Dimon dimon.zhao at nebula-matrix.com
Wed Oct 29 10:50:01 CET 2025


Hello Anatoly,
I tested this patch series and encountered the same error on both Intel E810 and Nebulamatrix NICs, as follows:
I used GDB for tracing and debugging, and found that there might be a slight issue with the code of vfio_group_assign_device function? I won't insist.
(1) vfio_device_create will alloc a vfio_device dev
(2) vfio_group_setup_device_fd will set dev->fd
(3) DEVICE_FOREACH_ACTIVE(cfg, idev) iterates through each idev->fd in cfg to check if it is the same as dev->fd, but at this point idev is actually dev.
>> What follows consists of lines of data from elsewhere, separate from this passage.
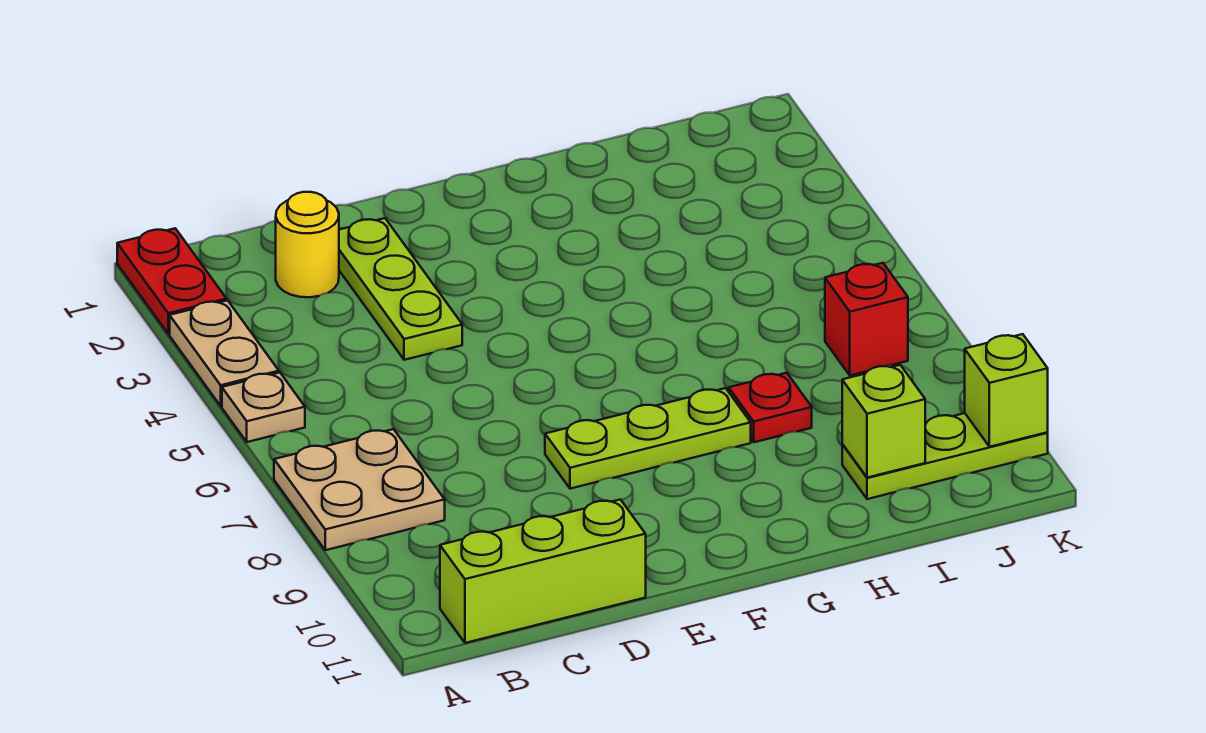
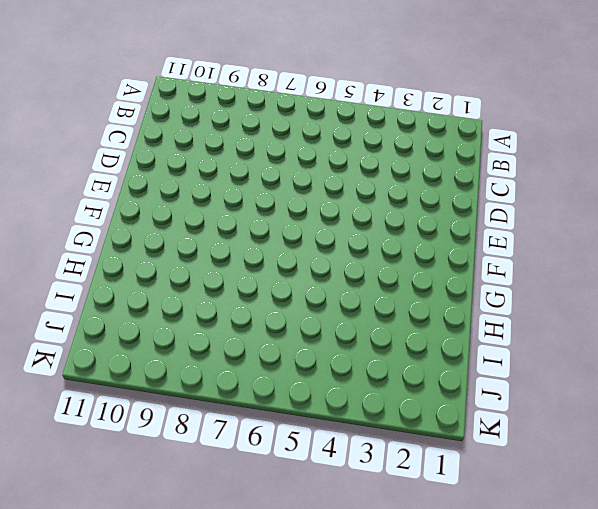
none -> red plate A1:A2 level 1
none -> tan plate A3:A4 level 1
none -> tan plate A5 level 1

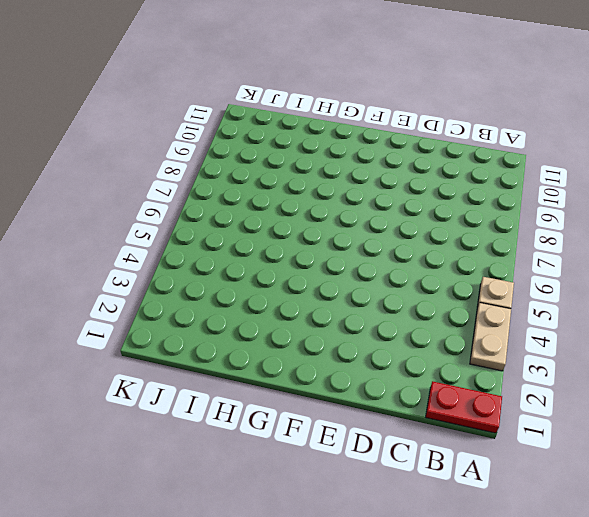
red plate A1:B1 level 1 -> red plate A1:A2 level 1
none -> tan plate A7:B8 level 1
none -> lime brick B11:D11 level 1
none -> yellow round brick C2 level 1

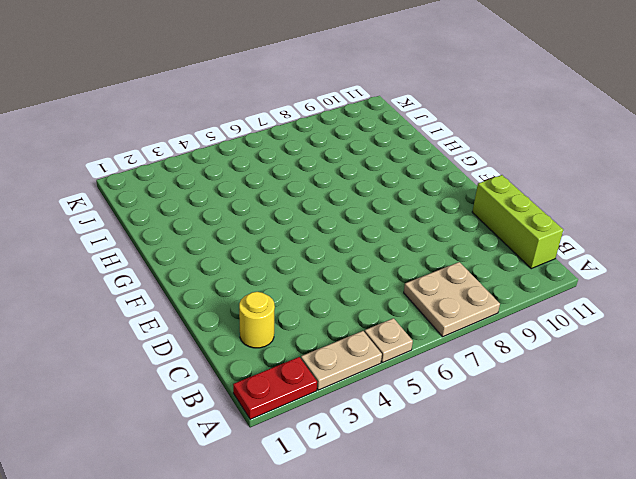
none -> lime plate D2:D4 level 1
none -> lime plate E8:G8 level 1
none -> red plate H8 level 1

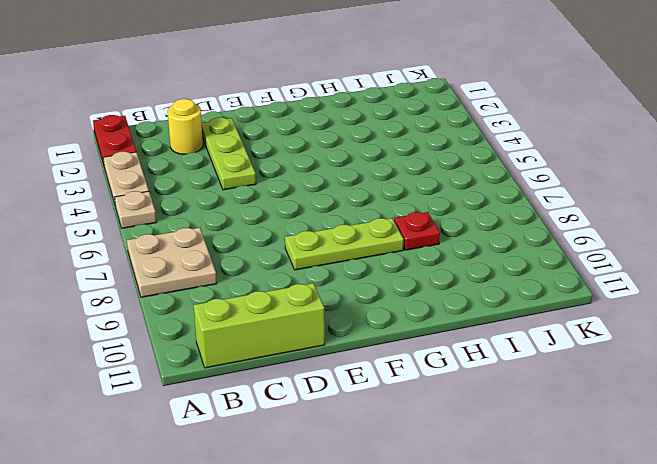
none -> lime plate I10:K10 level 1
none -> red brick J7 level 1
none -> lime brick I10 level 2

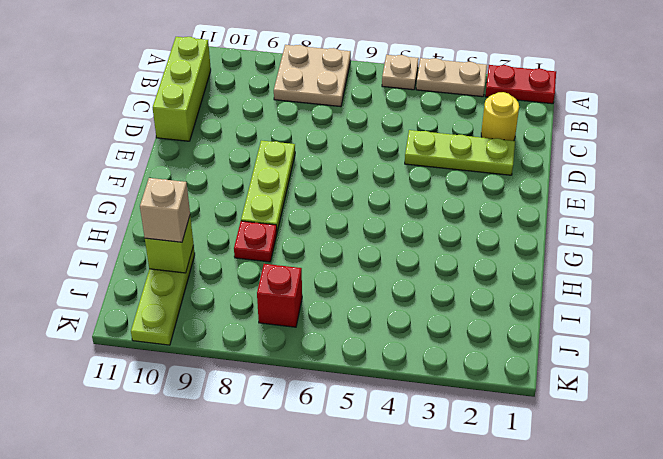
tan brick I10 level 3 -> none
none -> lime brick K10 level 2

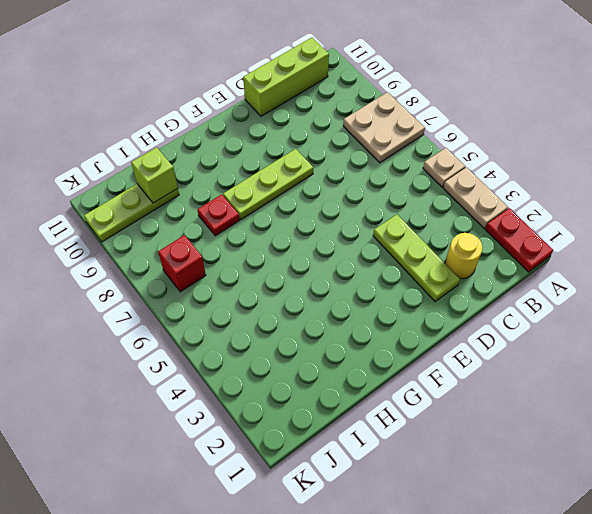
none -> lime brick K10 level 2

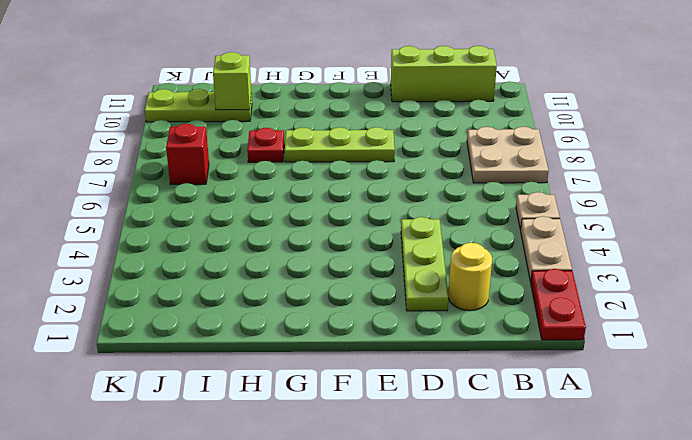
none -> lime brick K10 level 2

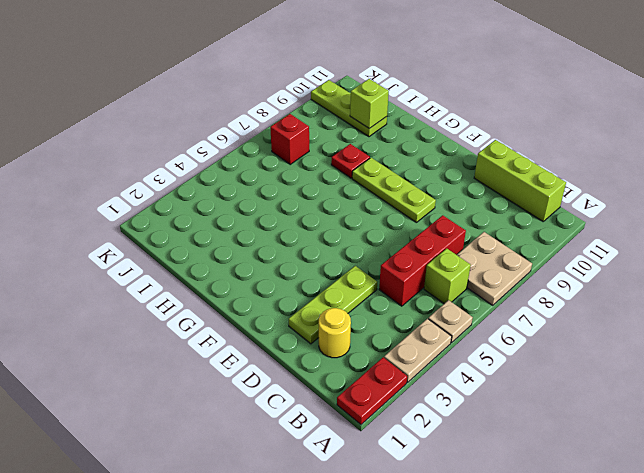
lime brick B6 level 1 -> lime brick K10 level 2
red brick C5:C7 level 1 -> none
 So it will report the error "Device 0000:08:00.0 already assigned to this container".
------------------------------------------------------------------
发件人:Anatoly Burakov <anatoly.burakov at intel.com>
发送时间:2025年10月29日(周三) 00:43
收件人:dev<dev at dpdk.org>
主 题:[PATCH v1 0/8] Support VFIO cdev API in DPDK
This patchset introduces a major refactor of the VFIO subsystem in DPDK to
support character device (cdev) interface introduced in Linux kernel, as well as
make the API more streamlined and useful. The goal is to simplify device
management, improve compatibility, and clarify API responsibilities.
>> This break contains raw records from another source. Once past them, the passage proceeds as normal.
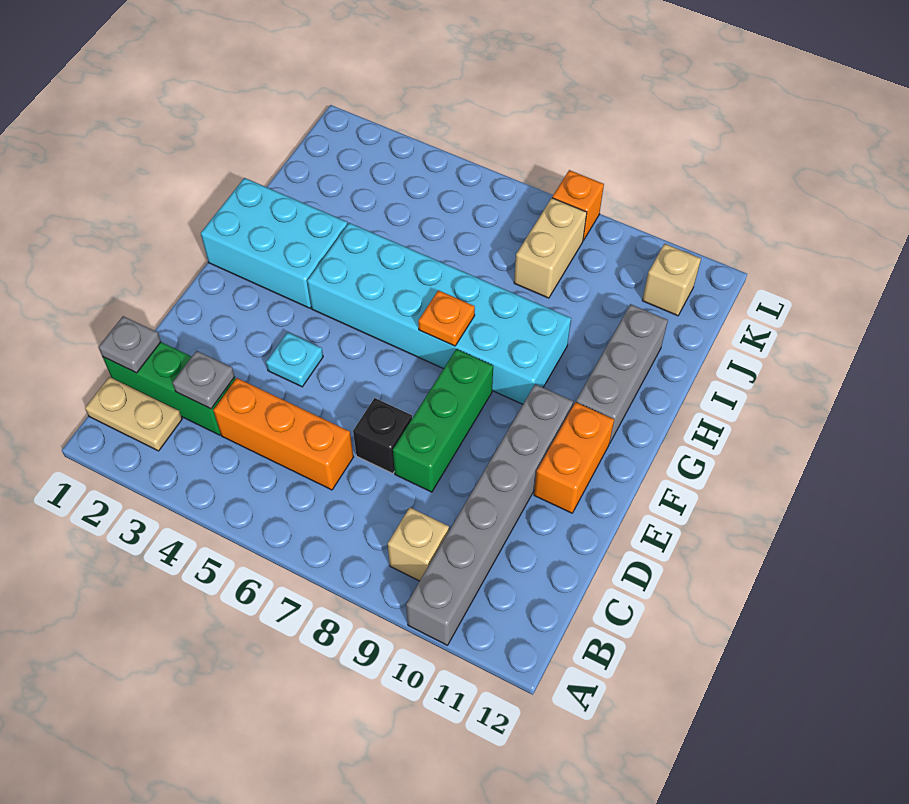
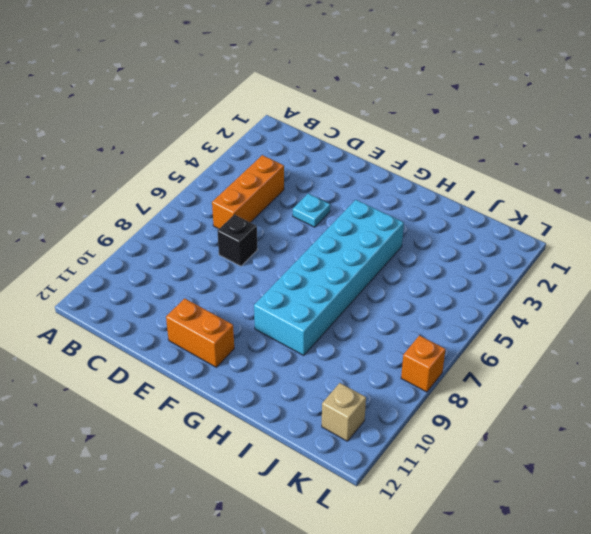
none -> grey brick A10:F10 level 1
none -> tan plate B1:B2 level 1
none -> tan brick B9 level 1

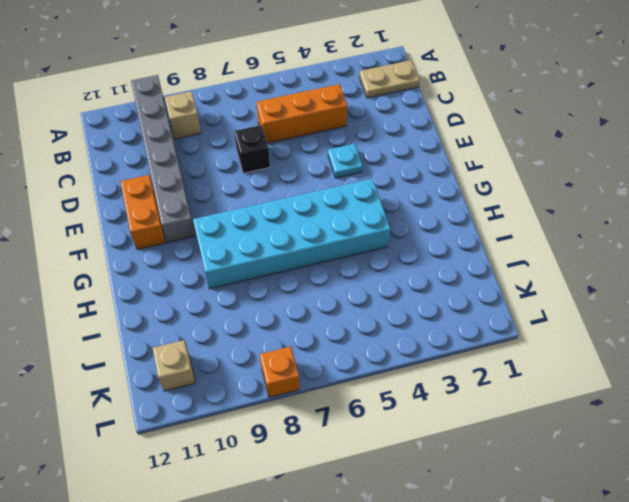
none -> green brick C1:C3 level 1
none -> green brick D8:F8 level 1
none -> cyan brick G1:H3 level 1

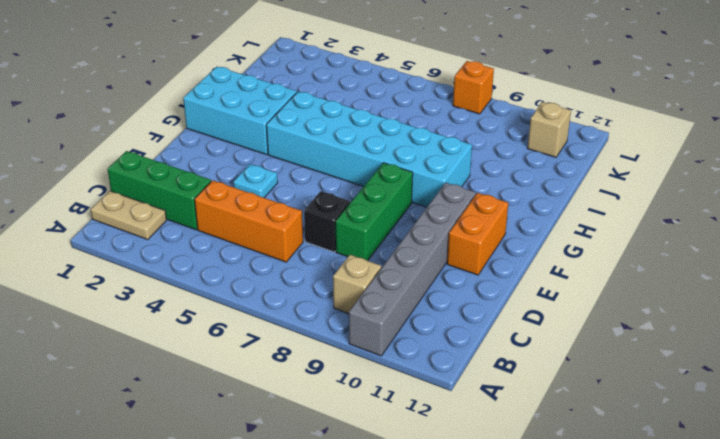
none -> grey brick G11:I11 level 1
none -> tan brick J8:K8 level 1
none -> grey plate C1 level 2

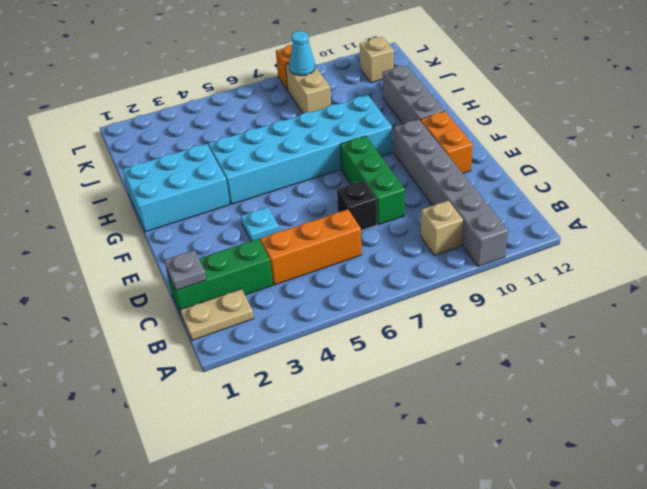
cyan cone K8 level 2 -> none
none -> grey plate C3 level 2
none -> orange plate G7 level 2

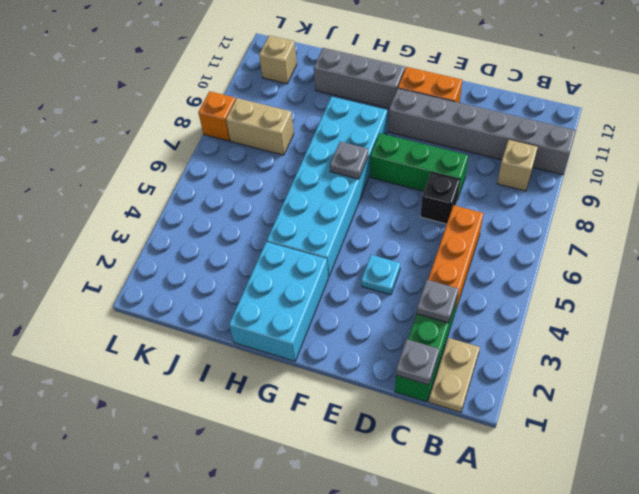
grey plate G7 level 2 -> orange plate G7 level 2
The following sections outline the key issues addressed by this patchset and the
corresponding changes introduced.
1. Only group mode is supported
===============================
Since kernel version 4.14.327 (LTS), VFIO supports the new character device
(cdev)-based way of working with VFIO devices (otherwise known as IOMMUFD). This
is a device-centric mode and does away with all the complexity regarding groups
and IOMMU types, delegating it all to the kernel, and exposes a much simpler
interface to userspace.
The old group interface is still around, and will need to be kept in DPDK both
for compatibility reasons, as well as supporting special cases (FSLMC bus, NBL
driver, etc.).
To enable this, VFIO is heavily refactored, so that the code can support both
modes while relying on (mostly) common infrastructure.
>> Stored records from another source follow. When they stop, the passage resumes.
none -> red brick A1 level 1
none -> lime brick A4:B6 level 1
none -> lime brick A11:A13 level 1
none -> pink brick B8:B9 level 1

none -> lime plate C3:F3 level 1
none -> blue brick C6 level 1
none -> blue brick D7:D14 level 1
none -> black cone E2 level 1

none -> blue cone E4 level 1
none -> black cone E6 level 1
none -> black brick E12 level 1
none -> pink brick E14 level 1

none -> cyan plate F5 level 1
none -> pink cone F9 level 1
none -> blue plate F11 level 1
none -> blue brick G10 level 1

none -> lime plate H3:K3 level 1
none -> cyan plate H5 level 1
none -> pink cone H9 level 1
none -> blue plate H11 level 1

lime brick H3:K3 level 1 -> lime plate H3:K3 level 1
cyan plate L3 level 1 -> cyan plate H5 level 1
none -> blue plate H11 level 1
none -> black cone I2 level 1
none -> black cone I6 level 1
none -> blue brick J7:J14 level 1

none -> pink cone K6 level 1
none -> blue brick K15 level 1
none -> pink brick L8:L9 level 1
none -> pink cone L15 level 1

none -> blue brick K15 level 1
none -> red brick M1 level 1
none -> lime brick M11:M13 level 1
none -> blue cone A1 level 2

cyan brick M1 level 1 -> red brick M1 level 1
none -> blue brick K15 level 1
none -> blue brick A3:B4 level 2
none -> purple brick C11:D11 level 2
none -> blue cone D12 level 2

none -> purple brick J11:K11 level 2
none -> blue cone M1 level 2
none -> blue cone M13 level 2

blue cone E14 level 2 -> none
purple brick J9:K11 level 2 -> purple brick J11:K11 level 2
Note that the existing `rte_vfio_device_setup/release` model is fundamentally
incompatible with cdev mode, because for custom container cases, the expected
flow is that the user binds the IOMMU group (and thus, implicitly, the device
itself) to a specific container using `rte_vfio_container_group_bind`, whereas
this step is not needed for cdev as the device fd is assigned to the container
straight away.
Therefore, what we do instead is introduce a new API for container device
assignment which, semantically, will assign a device to specified container, so
that when it is mapped using `rte_pci_map_device`, the appropriate container is
selected. Under the hood though, we essentially transition to getting device fd
straight away at assign stage, so that by the time the PCI bus attempts to map
the device, it is already mapped and we just return an fd.
Additionally, a new `rte_vfio_get_mode` API is added for those cases that need
some introspection into VFIO's internals, with three new modes: group
(old-style), no-iommu (old-style but without IOMMU), and cdev (the new mode).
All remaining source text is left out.